**Description:**

The
dynamics of quantum systems exposed to ultrafast (at the femtosecond
time-scale) and strong laser radiation has a highly non-linear character,
leading to a number of new phenomena, outside the reach of traditional
spectroscopy. The current laser technology makes feasible the probing and
control of quantum-scale systems with fields that are as strong as the
interatomic Coulombic interactions and time resolution that is equal to (or
less than) typical atomic evolution times. It is indispensable that any
theoretical description of the induced physical processes should rely on the
accurate calculation of the atomic structure and a realistic model of the laser
radiation as pulsed fields. This book aims to provide an elementary
introduction of theoretical and computational methods and by no means is
anywhere near to complete.
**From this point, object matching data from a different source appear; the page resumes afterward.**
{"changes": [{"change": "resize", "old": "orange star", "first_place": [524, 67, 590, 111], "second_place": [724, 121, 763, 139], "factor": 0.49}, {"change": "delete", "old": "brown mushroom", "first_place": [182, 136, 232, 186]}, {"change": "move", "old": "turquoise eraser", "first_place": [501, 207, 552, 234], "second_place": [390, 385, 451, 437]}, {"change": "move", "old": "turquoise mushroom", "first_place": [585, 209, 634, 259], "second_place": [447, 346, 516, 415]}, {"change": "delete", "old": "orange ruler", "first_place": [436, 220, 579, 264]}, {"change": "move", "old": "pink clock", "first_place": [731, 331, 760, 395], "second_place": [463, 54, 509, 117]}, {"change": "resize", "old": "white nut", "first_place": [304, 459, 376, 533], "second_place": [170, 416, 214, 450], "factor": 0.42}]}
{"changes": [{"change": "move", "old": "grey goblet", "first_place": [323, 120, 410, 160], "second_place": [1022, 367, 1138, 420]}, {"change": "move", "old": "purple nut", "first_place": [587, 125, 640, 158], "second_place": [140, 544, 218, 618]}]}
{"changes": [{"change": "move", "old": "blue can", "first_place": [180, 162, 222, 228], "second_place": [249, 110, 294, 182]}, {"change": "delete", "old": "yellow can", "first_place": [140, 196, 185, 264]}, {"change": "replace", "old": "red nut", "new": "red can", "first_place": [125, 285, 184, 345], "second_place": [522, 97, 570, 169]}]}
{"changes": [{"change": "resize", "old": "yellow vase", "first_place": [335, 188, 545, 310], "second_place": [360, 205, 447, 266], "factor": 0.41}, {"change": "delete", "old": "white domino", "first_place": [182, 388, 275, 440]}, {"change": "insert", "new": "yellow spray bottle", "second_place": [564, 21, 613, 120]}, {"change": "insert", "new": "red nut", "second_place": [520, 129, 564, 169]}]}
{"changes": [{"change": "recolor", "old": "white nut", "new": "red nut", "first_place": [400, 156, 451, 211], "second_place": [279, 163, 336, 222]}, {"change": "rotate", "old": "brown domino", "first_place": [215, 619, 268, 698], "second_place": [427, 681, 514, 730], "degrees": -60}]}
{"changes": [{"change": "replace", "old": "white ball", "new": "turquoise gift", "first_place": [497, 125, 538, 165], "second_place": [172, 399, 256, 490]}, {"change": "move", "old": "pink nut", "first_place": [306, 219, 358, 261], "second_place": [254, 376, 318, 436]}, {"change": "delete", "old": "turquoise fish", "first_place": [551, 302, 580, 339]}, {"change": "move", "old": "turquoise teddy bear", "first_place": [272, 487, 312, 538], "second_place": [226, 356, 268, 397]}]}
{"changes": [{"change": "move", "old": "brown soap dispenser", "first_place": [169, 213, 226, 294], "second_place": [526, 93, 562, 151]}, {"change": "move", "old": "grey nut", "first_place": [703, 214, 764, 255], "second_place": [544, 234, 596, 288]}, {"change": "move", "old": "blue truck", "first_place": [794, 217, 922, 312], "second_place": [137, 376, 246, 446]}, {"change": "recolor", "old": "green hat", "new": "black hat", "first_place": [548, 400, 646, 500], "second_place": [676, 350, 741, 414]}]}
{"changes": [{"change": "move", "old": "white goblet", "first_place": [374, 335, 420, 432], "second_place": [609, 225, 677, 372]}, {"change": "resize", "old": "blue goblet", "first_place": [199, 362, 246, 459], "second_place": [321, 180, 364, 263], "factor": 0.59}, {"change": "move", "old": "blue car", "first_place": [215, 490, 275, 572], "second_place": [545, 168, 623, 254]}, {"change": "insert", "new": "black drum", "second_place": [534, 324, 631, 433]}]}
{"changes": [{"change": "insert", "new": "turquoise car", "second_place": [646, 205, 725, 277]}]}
The selection of the topics as well as the
particular viewpoint is best suited for early-stage students and researchers;
the included material belongs in the mainstream of theoretical approaches
albeit using simpler language without sacrificing mathematical accuracy.
Therefore, subjects such as the Hilbert vector-state, density-matrix operators,
amplitude equations, Liouville equation, coherent laser radiation,
free-electron laser, Dyson-chronological operator, subspace projection, perturbation theory,
stochastic density-matrix equations, time-dependent Schroedinger equation,
partial-wave analysis, spherical-harmonics expansions, basis and grid
wavefunction expansions, ionization, electron kinetic-energy and angular
distributions are presented within the context of laser-atom quantum dynamics.

Contents:

**Prologue**

**Acknowledgments**

** Author biography**

**Glossary of symbols **

**Chapter 1.
Introduction**

**Chapter 2. Quantum
dynamics** • Hilbert vector states • Iterative expansion • Basis
expansion • Subspace dynamics • von Neumann (density) matrix states • IP
iterative expansion Homework problems • References

**Chapter 3. Atomic
potentials** • Central field • Harmonic oscillator • Homework
problems • References

**Chapter 4. Laser
pulses **• Classical electrodynamics • Laser pulses in the
paraxial approximation • Coherent and partially coherent fields • Homework
problems • References

**Chapter 5. Quantum
systems in laser fields **• Atomic TDSE in the dipole
approximation • Time-dependent perturbation theory • Elements of
Photoionization Quantum Dynamics Methods • Driven quantum oscillator • Homework
problems • References

**Chapter 6. Amplitude
coefficient equations** • Two-level systems • Ionization •
Single-photon ionization • Resonant excitation and (auto-)ionization • Homework
problems • References

**Chapter 7. Density-matrix
element equations** • Resonant ionization • Ionization in
stochastic fields • Averaged equations for resonant auto-ionization • Homework
problems • References

**Chapter 8. Matrix
elements of atomic operators** • Atomic operators on the angular basis
• Central-field Hamiltonian and dipole operators • Molecular diatomic potential
• Inversion symmetry (parity) • Plane waves as a momentum basis • One- and
two-electron ionization amplitudes • Homework problems • References

**Chapter 9. TDSE of
hydrogen-like atoms in laser fields** • Spectral and angular
basis formulation • Spectral basis • Angular basis • Calculation of observables
• Practical considerations • Homework problems • References

**Chapter 10. Space
division of a one-dimensional TDSE** • Time-independent potential
• Time-dependent potential • Homework problems • References

**Chapter 11. Quantum
mechanics of vector- and matrix-states** • Vectors and operators •
Statistical matrix state (or density matrix) • Density-state operator •
Position representation • Degenerate systems • Homework problems • References

**Chapter 12.
Technicalities** • Radial atomic Schrödinger equation •
Calculation of radial eigenstates • Box-normalization of the continuum states •
Free boundary conditions • Time-propagation methods • *B*-spline
polynomial basis • References

**Appendix A:
Mathematical formalism **

About the Author:

**Lampros Nikolopoulos, **PhD, is a lecturer at
the School of Physical Sciences at Dublin City University (DCU). He was brought
up in Greece and holds a BSc (Hons) in physics from the Physics Department of
the University of Athens, and an MSc and PhD in theoretical atomic physics from
the University of Crete, Greece. His previous posts include MPQ-Garching in
Germany, IFA-Aarhus in Denmark, and QUB-Belfast in the UK, before he settled in
Dublin. His research interests include ultra-short laser-matter quantum
dynamics and development of high-performance computational methods. A recent
thesis supervised by him received a prize from the UK-IOP Computational Group
as the ‘Best PhD Thesis in Compuational Physics’ for the year 2016. He has
(co)authored over 80 journal articles, two book chapters and co-edited a
special issue on ‘*short-wavelength free electron lasers*’.

Target Audience:

This
book is intended for new comers who would like to have an introductory (soft)
crash- course in ultra- short laser- atomic dynamics methods. It is useful for
people interested in quantum mechanics and physics.